Les Parents Terribles (Jean Cocteau / France, 1948):

The hybrid of theater and cinema is at once announced, the rising curtain gives way to close-up (father indoors with diving mask) and overhead angle (mother slumped on bathroom sink). "La roulotte" is the term for the hermetic constellation of the bourgeois household, "incroyable" is the byword. The lipsticked ogress (Yvonne de Bray) presides from her sickbed, her husband (Marcel André) can't possibly compete with her possessive doting on their son (Jean Marais), her baby once and forever. The father has a mistress (Josette Day) who binds books instead of reading them, she's now engaged to the son. "We are classic characters," that includes the aunt (Gabrielle Dorziat) who cultivates a vengeful streak along with her "sense of order." "The Fates are amused." Obsession and sacrifice, private games and monstres sacrés, the full Jean Cocteau panoply. The Old Order's incestuous clinging, a divided image with Marais' jabbering jaw at the top of the frame and de Bray's alarmed eyeballs at the bottom. Soiled linens, clogged bathtubs, the fancy table that comes loose when leaned on. On the other side is the tidy skylight with a spiral staircase, battlefields all.
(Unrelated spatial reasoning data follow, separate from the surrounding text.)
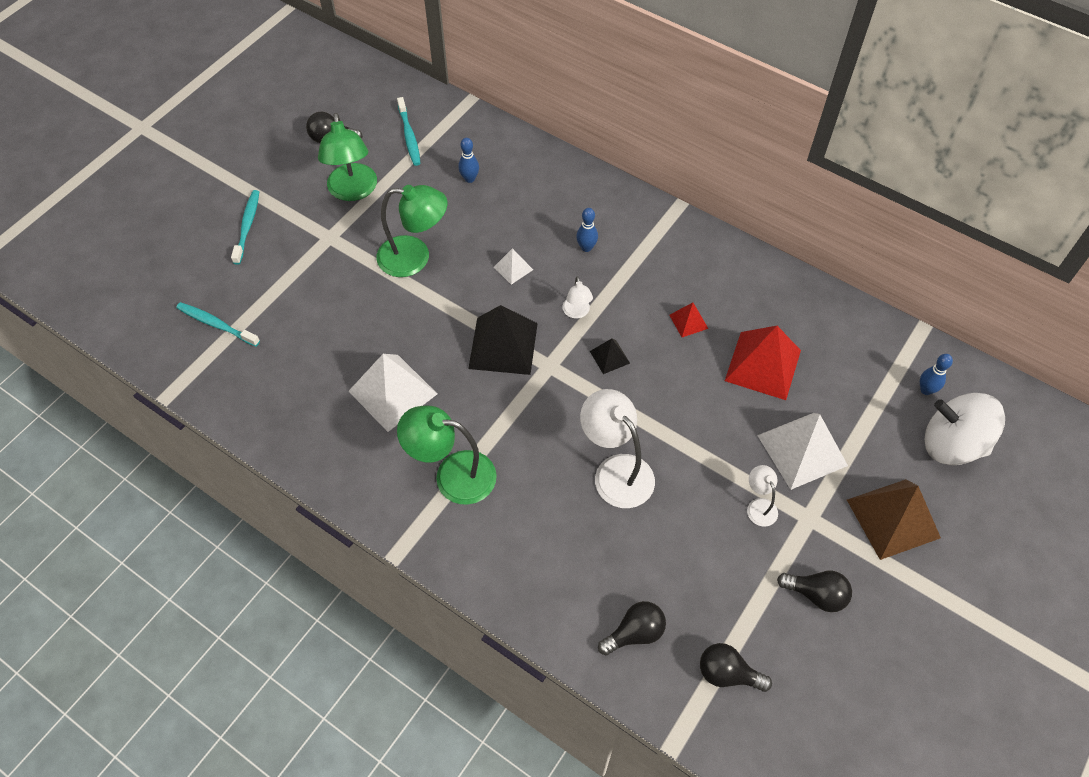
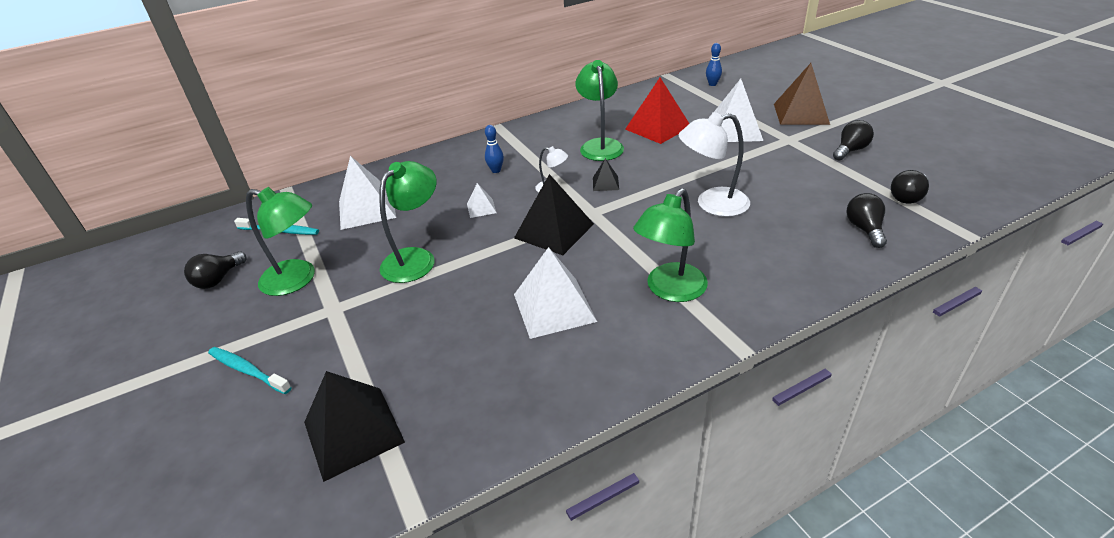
camera: 60 degrees left, 20 degrees down
(217, 325) = (353, 432): turquoise toothbrush -> black pyramid
(469, 179) = (367, 209): blue bowling pin -> white pyramid
(688, 321) = (600, 145): red pyramid -> green lamp
(759, 506) = (771, 154): white lamp -> none
(952, 444) = (755, 86): white spinning top -> none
A fine surreal language, Papa has no luck with his underwater rifle but succeeds with the masquerade that separates the youngsters, "the only invention of mine that's ever worked." Maman removes herself most dramatically once the blonde opponent enters her lair, the stunted boy grows up at last. Ornate suffocation beautifully sustained, a magnetic camera on a tenebrous hothouse. "I don't know if it's a tragedy or a vaudeville, but it's a masterwork." "A monstrous masterwork," closely emulated by A Streetcar Named Desire and Who's Afraid of Virginia Woolf? and Fists in the Pocket. In black and white.